In everyday language, we speak of leadership in two distinct ways. On the one hand, we endow leadership with substantive vision. We praise as a “leader” the person who gets it right, who knows the right move to make in the right circumstances so as to accomplish the right ends. On the other hand, we characterize leaders as those who possess the technique of persuading others to follow their direction.
I have in mind now leadership in the first sense. I am worried about what leaders in legal education ought to do when the mission of law schools has been rendered questionable. How ought law professors respond when our Chief Justice answers President Trump’s critique of the ruling of an “Obama” judge by claiming that we do not have Republican judges, or Democratic judges, but merely judges who are doing their best fairly to apply the rule of law? Every one of us wants to support Roberts’ objection, but who believes that what Roberts says is actually true? And most fear what the federal judiciary will do as an ever-increasing percentage of its membership is appointed by President Trump. How do we lead when we don’t know what to affirm?
My dear colleague Sam Moyn recently published in the Chronicle of Higher Education an article entitled Law Schools are Bad for Democracy: They Whitewash the grubby scramble for Power. Moyn argues that although law schools ought to “incarnate ideals of political and social justice,” they actually function “mainly to reproduce social hierarchy.” Moyn condemns even law school clinics, which are so proud of their contributions to justice, but which are perforce required to litigate within the limits of a Trump inflected judiciary, and so must practice a “politics of marginal legal reform by insiders to the system” and so to “launder[] and legitimate[] injustice.” “For the sake of our national life,” Moyn pleads, “law schools must take up the duty of inculcating in their students and in the public a critical attitude toward the operations of ‘the rule of law’ in general—including a critical attitude toward the routine exaltation of the judiciary.” They must encourage the “disgust” felt by “so many of our fellow citizens” at “what ‘the rule of law’ is providing them.” Law schools must “demystify the law as a first step to reinvigorating democratic life.”

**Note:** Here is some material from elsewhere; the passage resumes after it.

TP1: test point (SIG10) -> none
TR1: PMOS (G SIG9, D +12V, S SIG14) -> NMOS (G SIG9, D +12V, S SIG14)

If all that Moyn means is that law schools should adopt a critical attitude toward current legal decisions and judicial holdings, then he is merely preaching to the choir. Law schools have been adopting that critical pose since the progressive era. But I suspect that Moyn means something deeper, which is that law schools must reject the rule of law itself. They must destroy the illusion that law exists apart from political power. Moyn thus advocates a variant of Trump’s perspective, which in turn chimes with familiar CLS critiques from decades ago. Foreseeing the dark times that lie before us, Moyn seems to say that law schools should teach that legality is the opiate of the people.

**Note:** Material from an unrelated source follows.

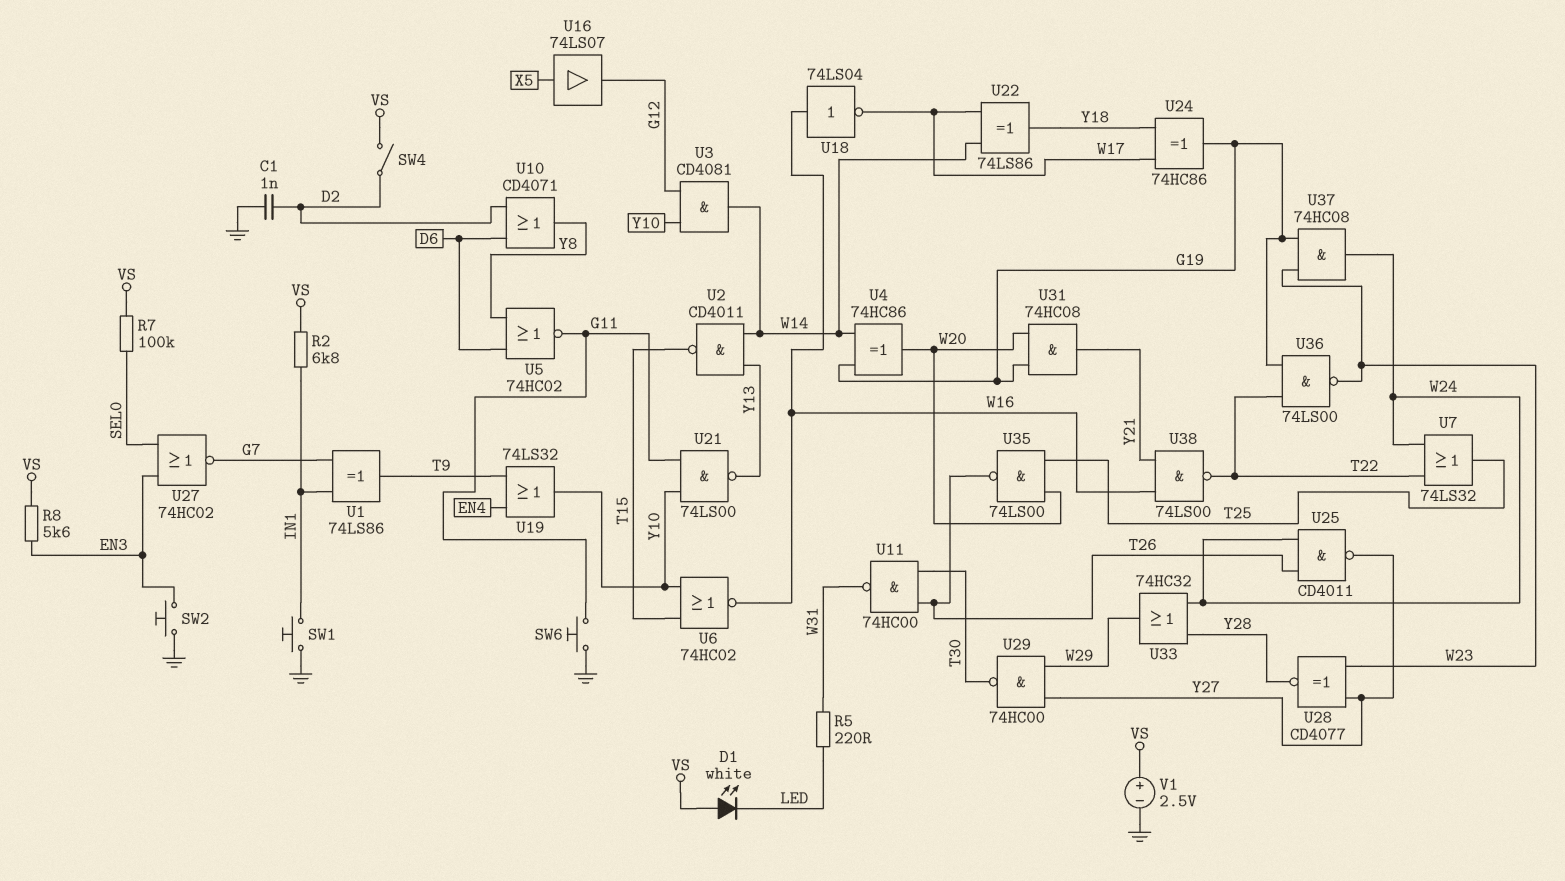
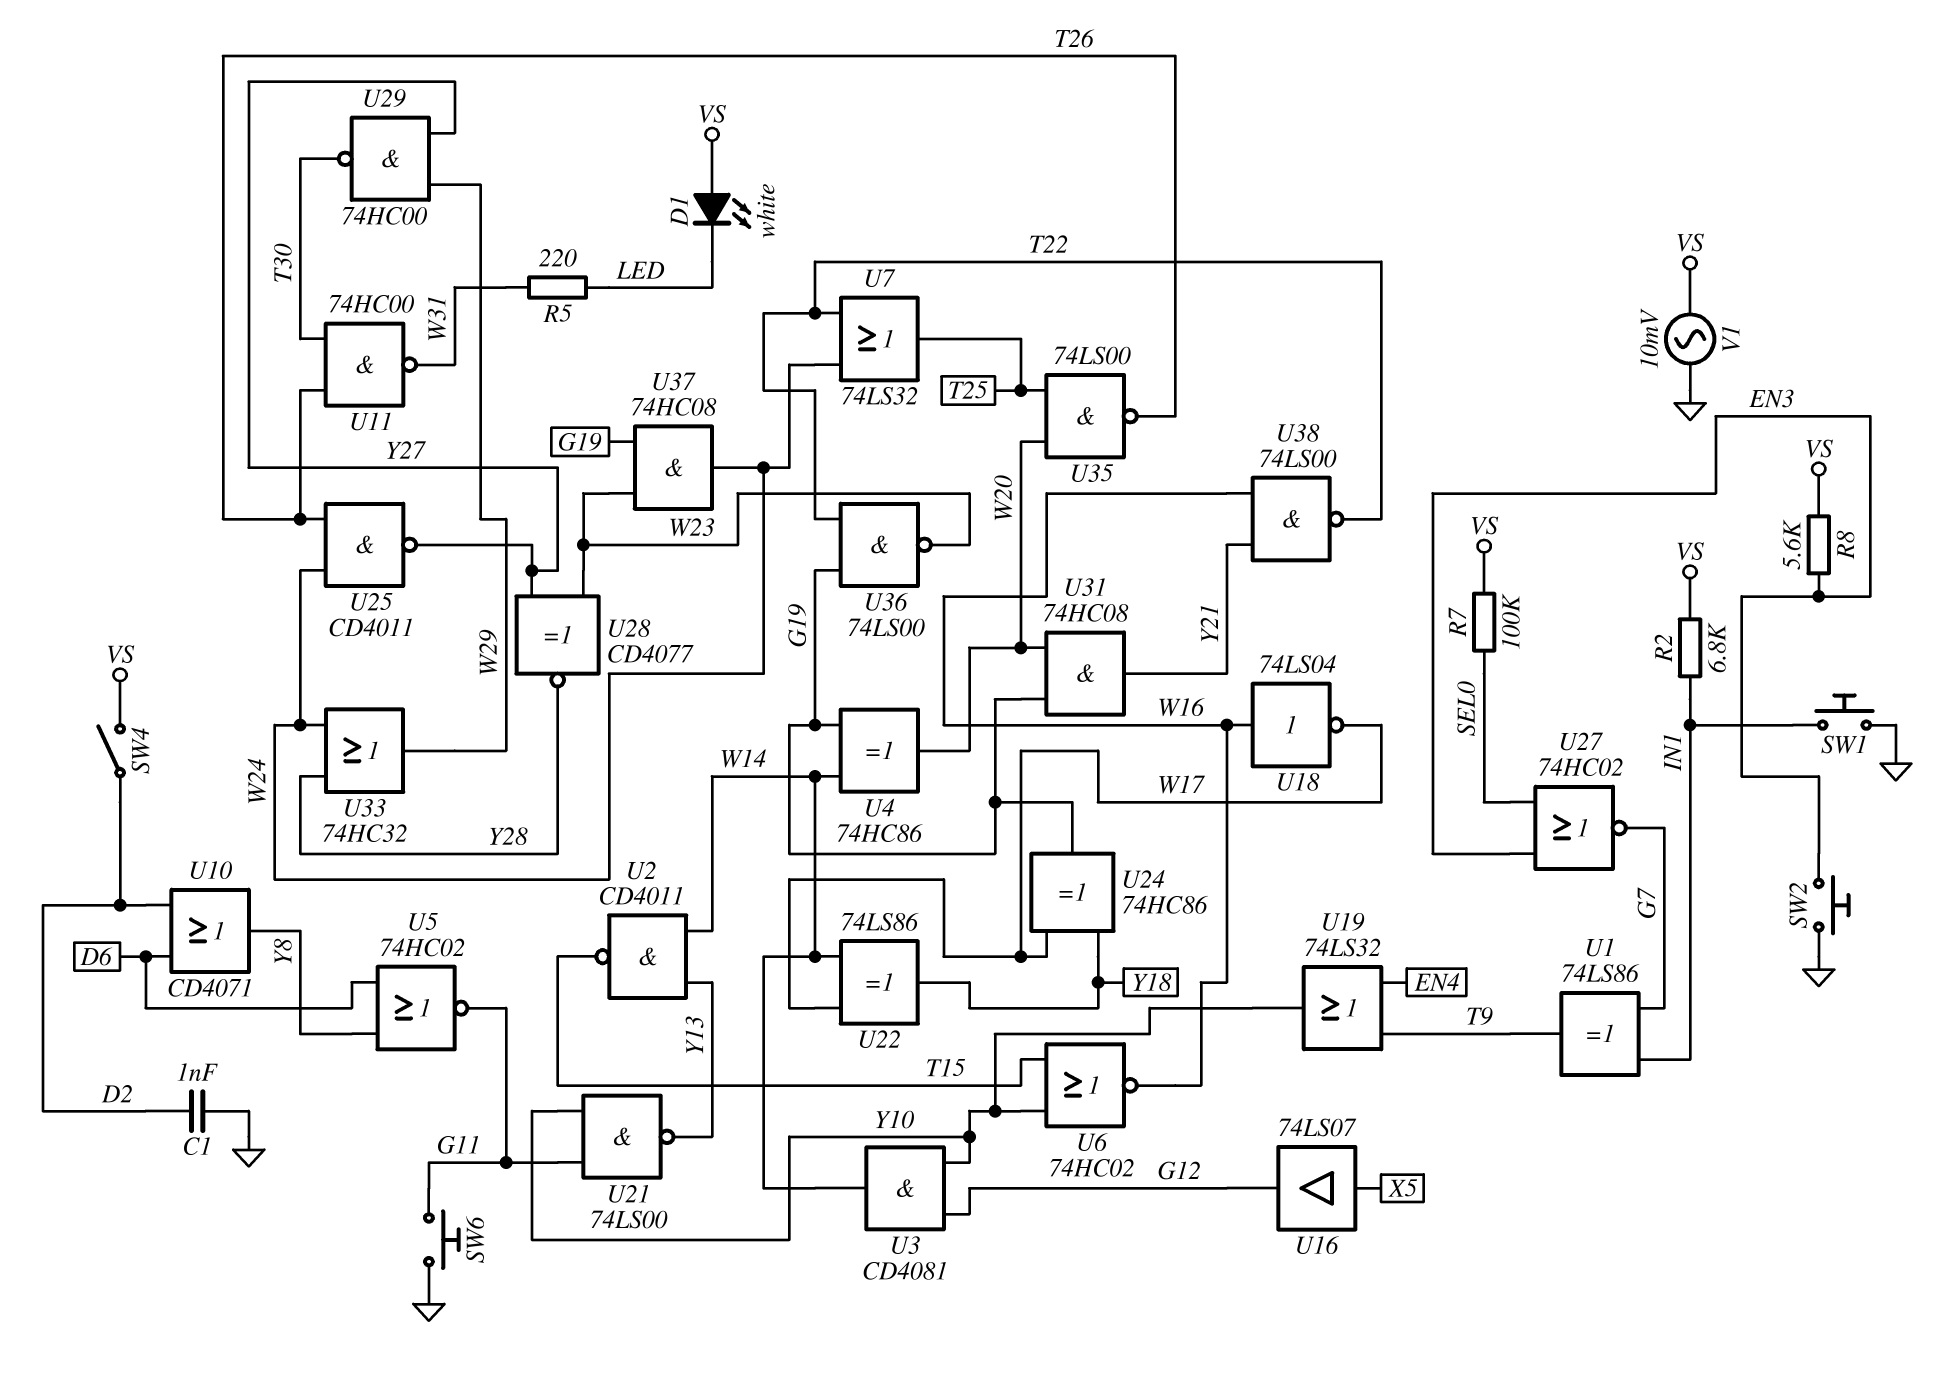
V1: 2.5V (plus VS, minus GND) -> AC 10mV (GND, VS)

How should leaders in legal education respond to Moyn’s critique? I suggest we begin with the thought that law has both positive and normative dimensions. We are free critically to assert what the rule of law should normatively entail. But so long as the rule of law is positively embodied in state organizations like courts, its meaning is irretrievably linked to the actions of what Robert Cover once characterized as violent institutions.
I suggest that leaders in legal education will now be required sharply to distinguish positive from normative dimensions of the rule of law. Moyn intimates that in present circumstances normative commitments to the rule of law will merely distract from essential political action. But I regard this position as self-contradictory. This is because political action in modernity always aims at the creation of institutions, and institutions must function according to the rule of law if they are to act fairly and effectively.
The challenge to law school leadership is therefore how to maintain a normative commitment to the rule of law when we can foresee that this commitment will everywhere be betrayed by the actions of the very positive legal institutions charged with implementing the rule of law. This is not just a challenge for deans, but for all of us who seek in our teaching to inculcate respect for normative ideals of the rule of law.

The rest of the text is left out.